I haven’t done an incoming post for a while, but I bought a book at the weekend that I’m so looking forward to dipping into over weeks to come, then another brilliant sounding book arrived from the OUP (thanks Kirsty)…
Once I’d picked up Mirrors: Stories of Almost Everyone by Eduardo Galeano, translated by Mark Fried, to have a gander, that book was never going to be put down.
It’s a chronological history of the world from creation to the present day. However this book is so different – it’s told in narrative vignettes by the bystanders and observers, those behind the scenes – those normally overlooked by conventional histories. From the ass in the stable when Jesus was born to Maradona’s ‘hand of God’, history is given a different spin in around 600 little parables. The majority are less than a page long, many have just a few lines, the style simple like parables, but one thing they do have is a moral bite.
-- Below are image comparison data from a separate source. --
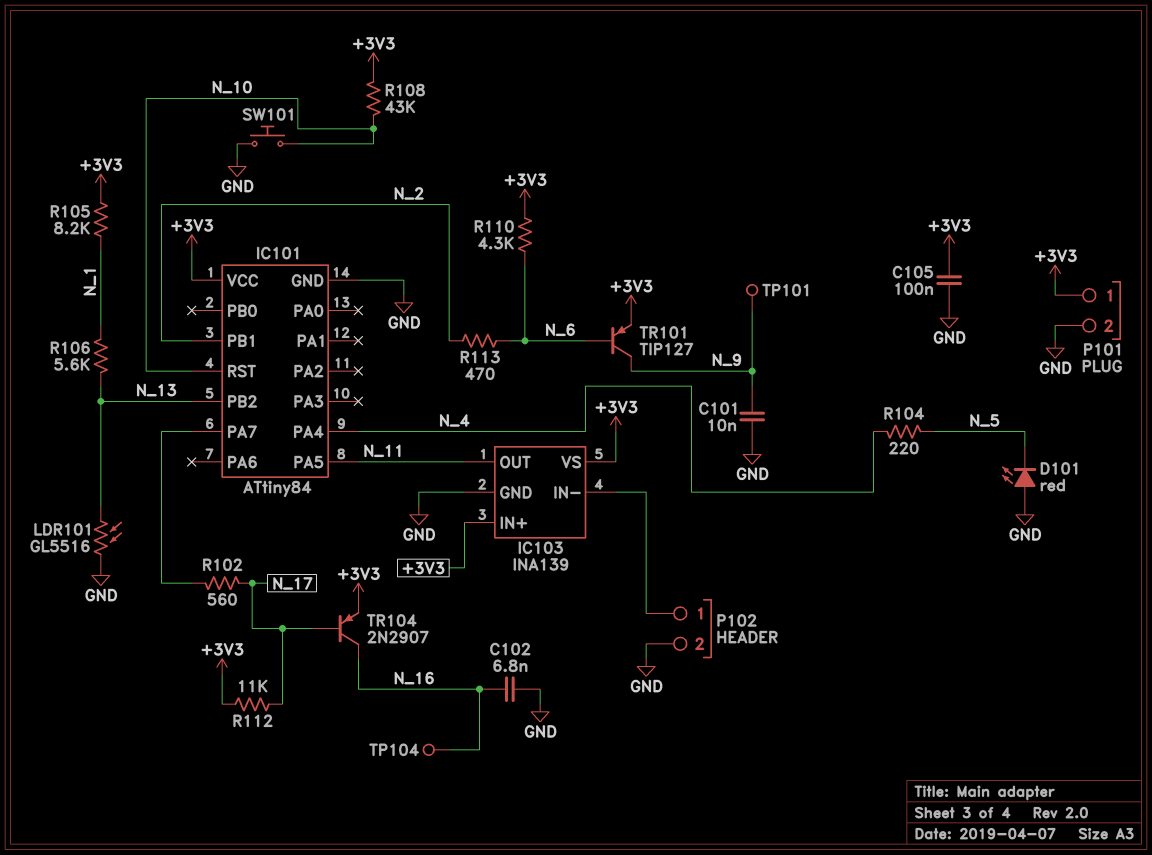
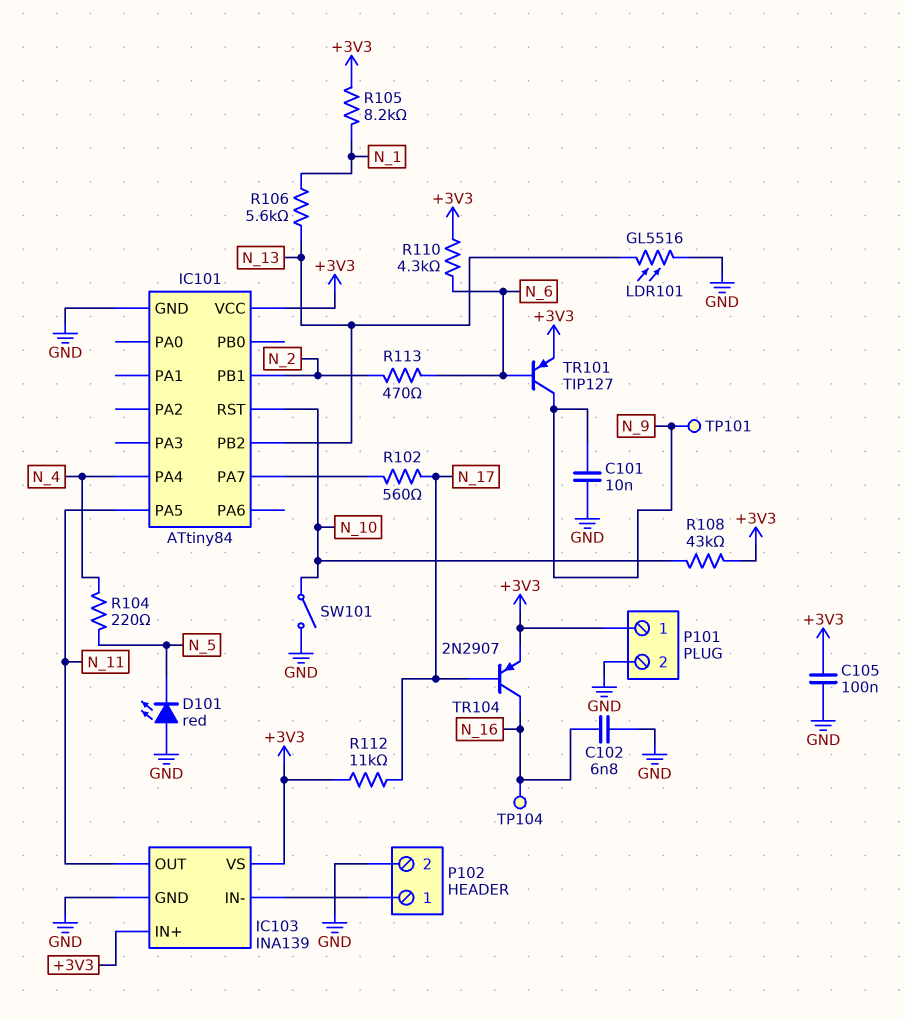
SW101: button (GND, N_10) -> switch (GND, N_10)

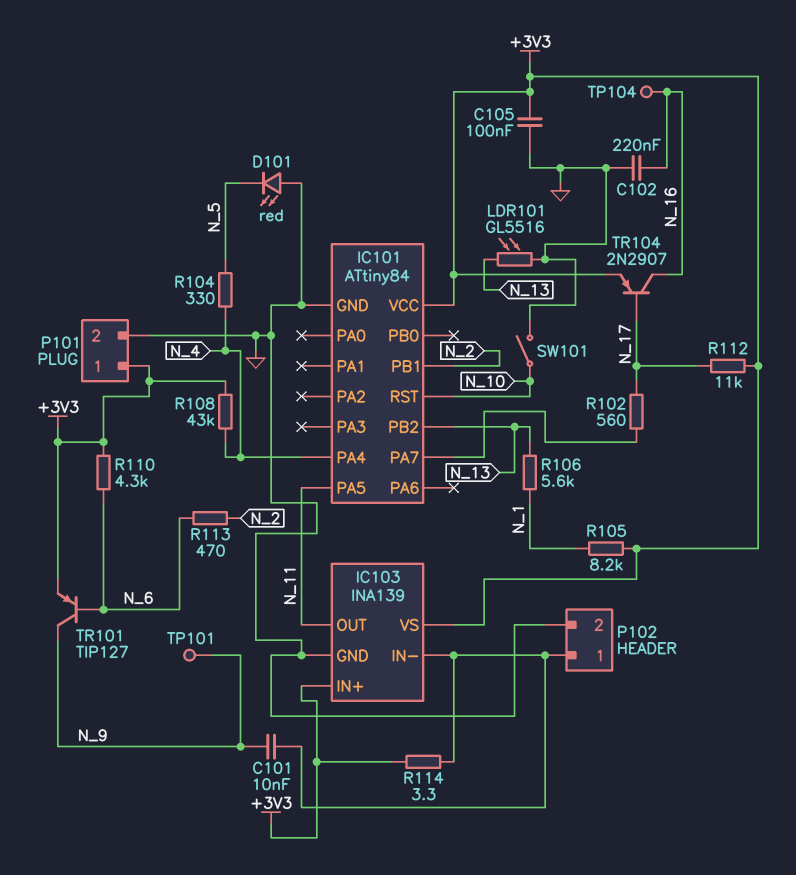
C101: 10nF (GND, N_9) -> 10nF (IC103/IN-, N_9)
C102: 6.8nF (GND, N_16) -> 220nF (GND, N_16)
R104: 220 (N_4, N_5) -> 330 (N_4, N_5)
R108: 43k (+3V3, N_10) -> 43k (+3V3, N_4)
R114: none -> 3.3 (+3V3, IC103/IN-)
One of the longer vignettes lists major companies that supplied Hitler’s regimes, another details a list of monstrosities before revealing they’re in Hieronymous Bosch’s paintings. Many of the stories are bound up in myths, legends, beliefs, faith(s) and, in a big way, man’s failings. On my first flick through, there aren’t many happy moments in this book, yet I know I will be fascinated by it, and it will spark many questions…
Then today, another book arrived, which is also a collection of vignettes. London Labour and the London Poor by Henry Mayhew originated in the 1850s as a series of articles for a Victorian London magazine. Each investigates the life of a different kind of street seller, tradesman and the criminal underclasses, with first hand accounts, interviews, observations and some great investigative journalism. This collection samples the four volumes that the original went to, together with some great original illustrations. I can tell this is going to be another great book to dip into, and being a book from the OUP, it has some great background features.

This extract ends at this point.